Five Minutes With... Bruce Lynch
07/25/2014 5:25 PM
07/25/2014 5:26 PM
An interest in Arts and Crafts architecture and anything “Carolina” keeps Wendell business owner Bruce Lynch busy.
Q: Through your years of service to the Wendell Chamber and the Wendell Rotary Club, it is evident you are civic-minded, but you also have an interest that gained attention from the Wake County Historical Society. Explain how your home, which is only eight years old, garnered attention from a historical society?
A: After years of living outside of Wendell in the Rockwood Downs subdivision, my wife, Margie, and I began looking for a smaller lot inside town. We were both wanting less yard to worry with and maintain. About nine years ago, we found a lot on Cypress Street with an older home on it. We first thought about refurbishing it but learned it had asbestos, and just a lot of issues. We donated the structure to the Wendell Fire Department, who used it in a controlled burn, which gives the firefighters training. My wife and I are both connoisseurs of the Arts and Crafts architecture movement, which began in England in the late 1800s and eventually made its way over here. We just love the style of the homes, furniture, pottery. We love the furniture of designers like Gustav Stickley. With Arts and Crafts, the homes are mostly bungalow-styled, more simple type of homes. We have just learned a lot about that period of time and the designs. For one anniversary, we went to Buffalo, NY to visit Graycliff, a home designed by Frank Lloyd Wright. You know, in the early 1900s, downtown Buffalo had more millionaires than almost anywhere else in the United States. Some people have kidded us about spending a wedding anniversary by traveling to Buffalo but that is something we are both interested in. There are Arts and Crafts neighborhoods all over the US, including towns like Pasadena and Chicago. The Grove Park Inn holds a conference every year on the Arts and Crafts movement and we have attended some of those. We wanted to build a home on Cypress Street that blended in with the neighborhood. We have had people come into our house and ask, ‘When did you renovate?’ and do not realize it is all new construction. When I hear that, then I know we accomplished what we wanted to do. It is like a new old home. We feel real comfortable there. With a lot of new construction, you just don’t get that ‘sense of place,’ but when I come home, I just get that special feeling – relaxed. We got a call one time from a photographer from The News & Observer, saying they wanted to come get a photo of our house because it had been recognized as one of the 2008 Homes of the Month. I was surprised because I had not entered anything. I was told our architect had submitted the design.

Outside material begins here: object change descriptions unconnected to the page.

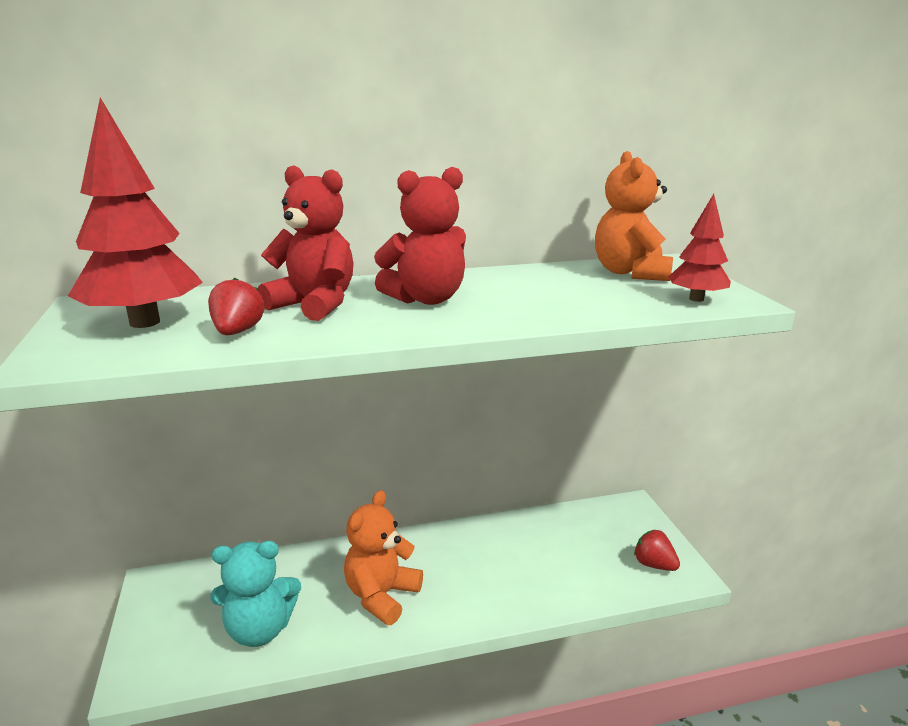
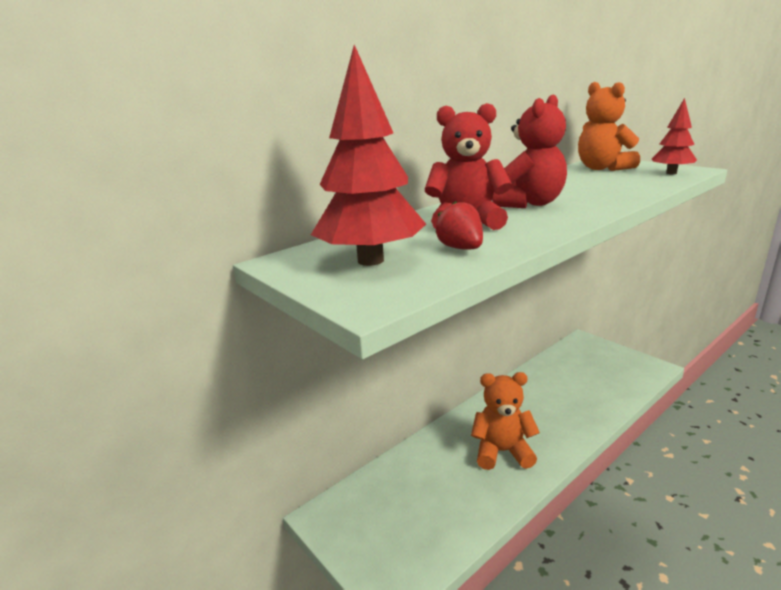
camera: 25 degrees left, 0 degrees up
(259, 630) = (446, 511): turquoise teddy bear -> none
(381, 596) = (502, 451): orange teddy bear -> orange teddy bear turned 90 degrees clockwise
(654, 565) = (632, 368): red strawberry -> none

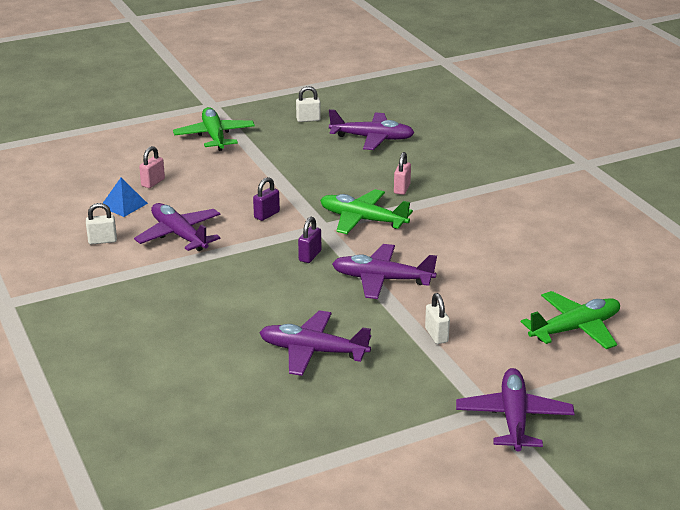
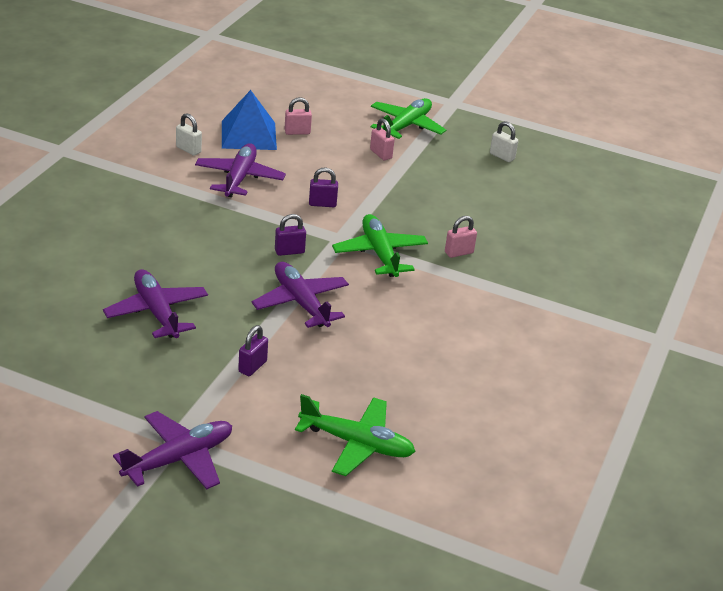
camera: 45 degrees right, 5 degrees up
(123, 205) = (248, 135): blue pyramid -> blue pyramid, size x1.68
(236, 162) = (381, 154): none -> pink padlock
(372, 138) = (521, 201): purple plane -> none
(436, 335) = (252, 366): white padlock -> purple padlock

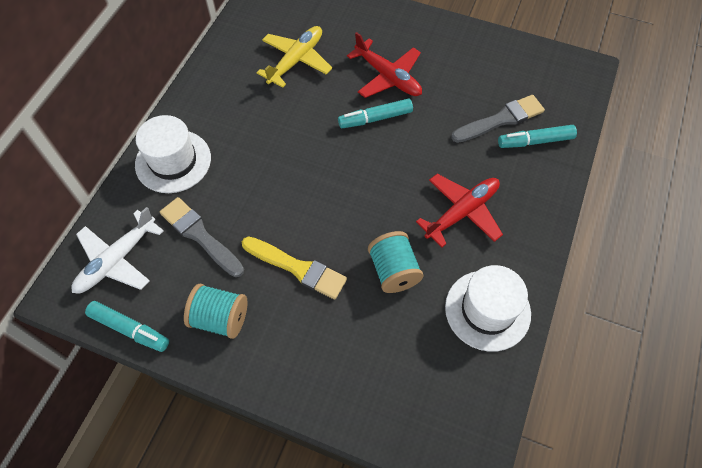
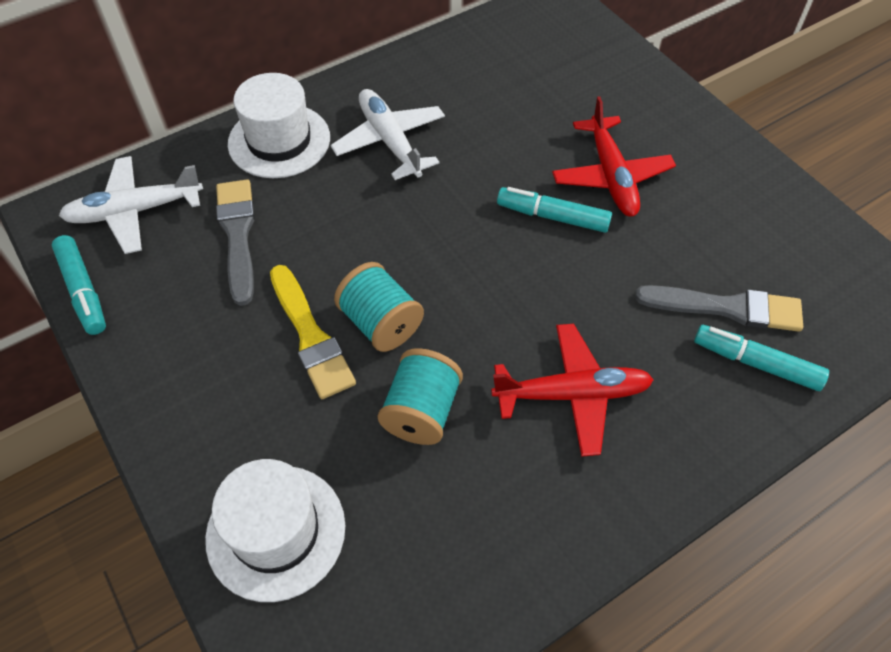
camera: 35 degrees right, 5 degrees down
(220, 318) = (180, 338): turquoise spool -> turquoise spool (381, 323)
(244, 124) = (390, 141): none -> white plane
(296, 60) = (510, 102): yellow plane -> none
(487, 310) = (502, 541): white hat -> white hat (276, 531)

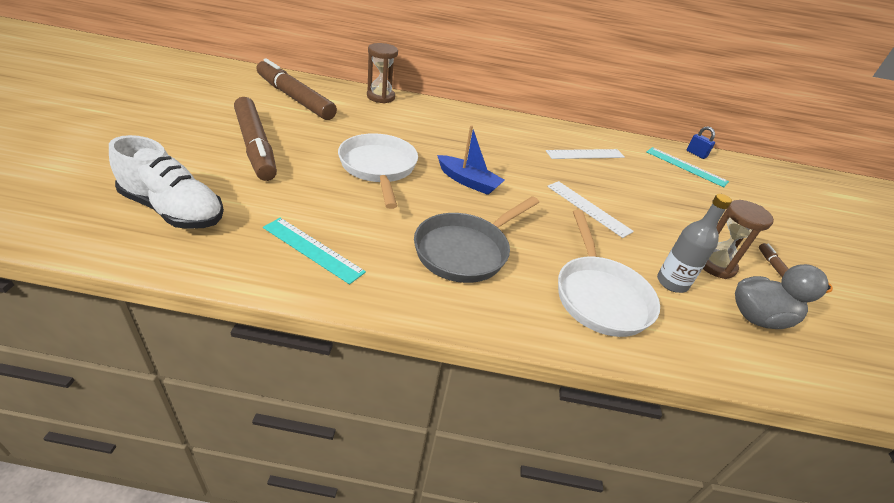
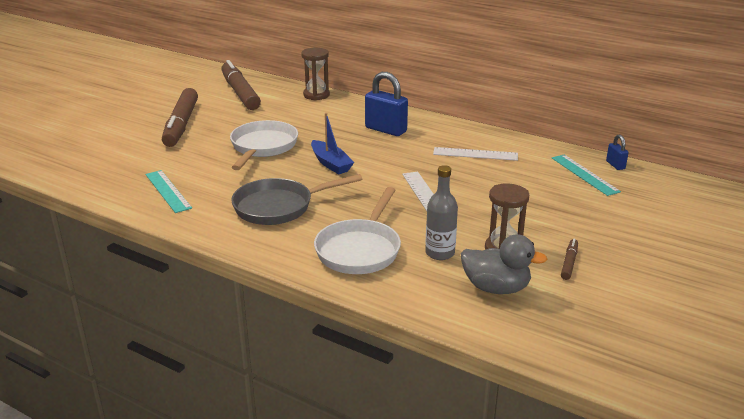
camera: 30 degrees right, 10 degrees down
(173, 210) = (97, 158): white shoe -> none
(484, 134) = (386, 130): none -> blue padlock

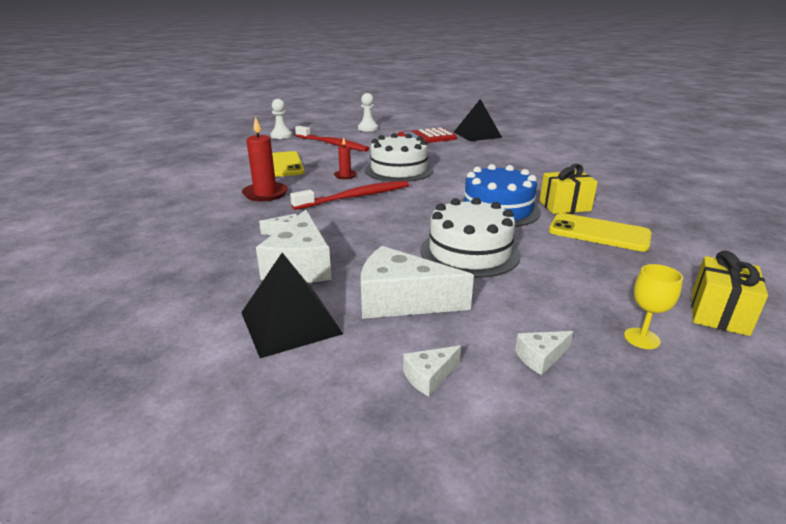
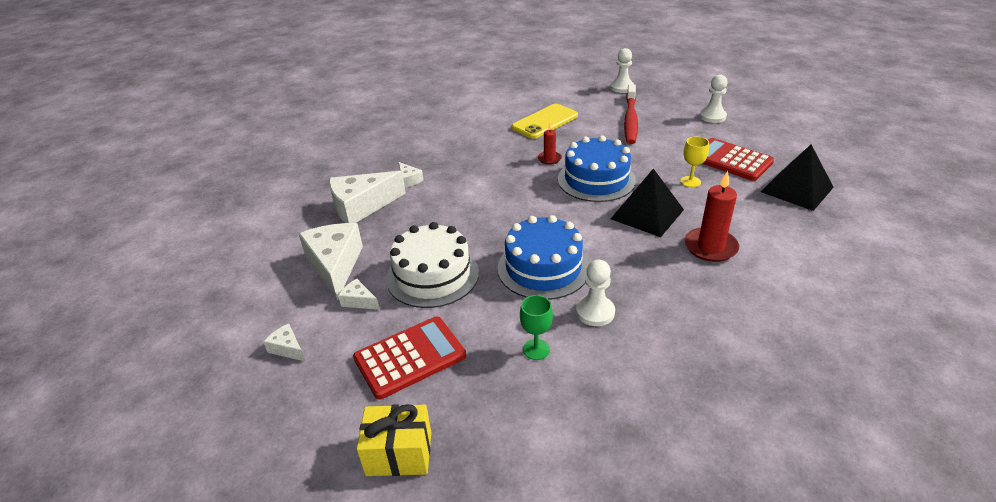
camera: 65 degrees right, 10 degrees up
(265, 194) = (472, 142): red candle -> red candle (710, 247)
(290, 322) = (289, 232): black pyramid -> black pyramid (647, 214)
(355, 197) = (503, 182): red toothbrush -> none
(399, 170) = (596, 180): white cake -> blue cake
(429, 376) = (251, 304): white cheese -> white cheese (359, 301)
(564, 206) = (595, 312): yellow gift -> white pawn
(588, 285) = (410, 357): none -> red calculator
(599, 233) = (536, 349): yellow phone -> green goblet
(641, 338) = (333, 401): yellow goblet -> yellow goblet (690, 181)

Q: With such an interest in design, you should have been an architect.
A: When I graduated from high school (in Greensboro), I went to UNC-Chapel Hill and majored in chemistry and zoology. I thought I wanted to be a doctor and I probably should have stayed in science but I realized I did not want to go to school that long. I went to career counseling and they told me I was good with numbers. I went on to get my MBA from George Washington University. When I got out of college, I worked with MetLife and dealt in real estate. I also worked with John Kane (North Hills developer) for a while. I later opened up my own business, Rosamund Property Consultants. My wife and I also own the car wash which is near the fire department. I suppose I have always been interested in architecture. Growing up, I played a lot with building toys – stuff like Legos, Lincoln Logs, you name it. If it was a toy you could build with, I had it. Later I found out that most people just don’t realize how complicated it is to build a building. I suppose if UNC would have had an architecture program, I would have gone into that but I always thought you had to be creative to do something like that.
Q: What about your children? What are they interested in?
A: My son is about to graduate from UNC, and he has majored in political science and public policy. He is more like his mom, who is a lawyer. My daughter, who also graduated from Southeast Raleigh, is working right now but I am sure she will return to school.
Q: In addition to the Arts and Crafts movement, what other hobbies hold your interest?
A: I like sports. I enjoy Carolina basketball. Anything Carolina in general. I am a member of the Wendell Beer Society (that was tapped from the craft beer movement) and I enjoy working in the yard. I do enjoy going for walks around the neighborhood but I don’t play a lot of sports because I am now feeling the effects of all the ailments I accrued because of my days playing high school football. My wife tells me I need to get more hobbies. Obviously she was right, since I am struggling to name any (laughing).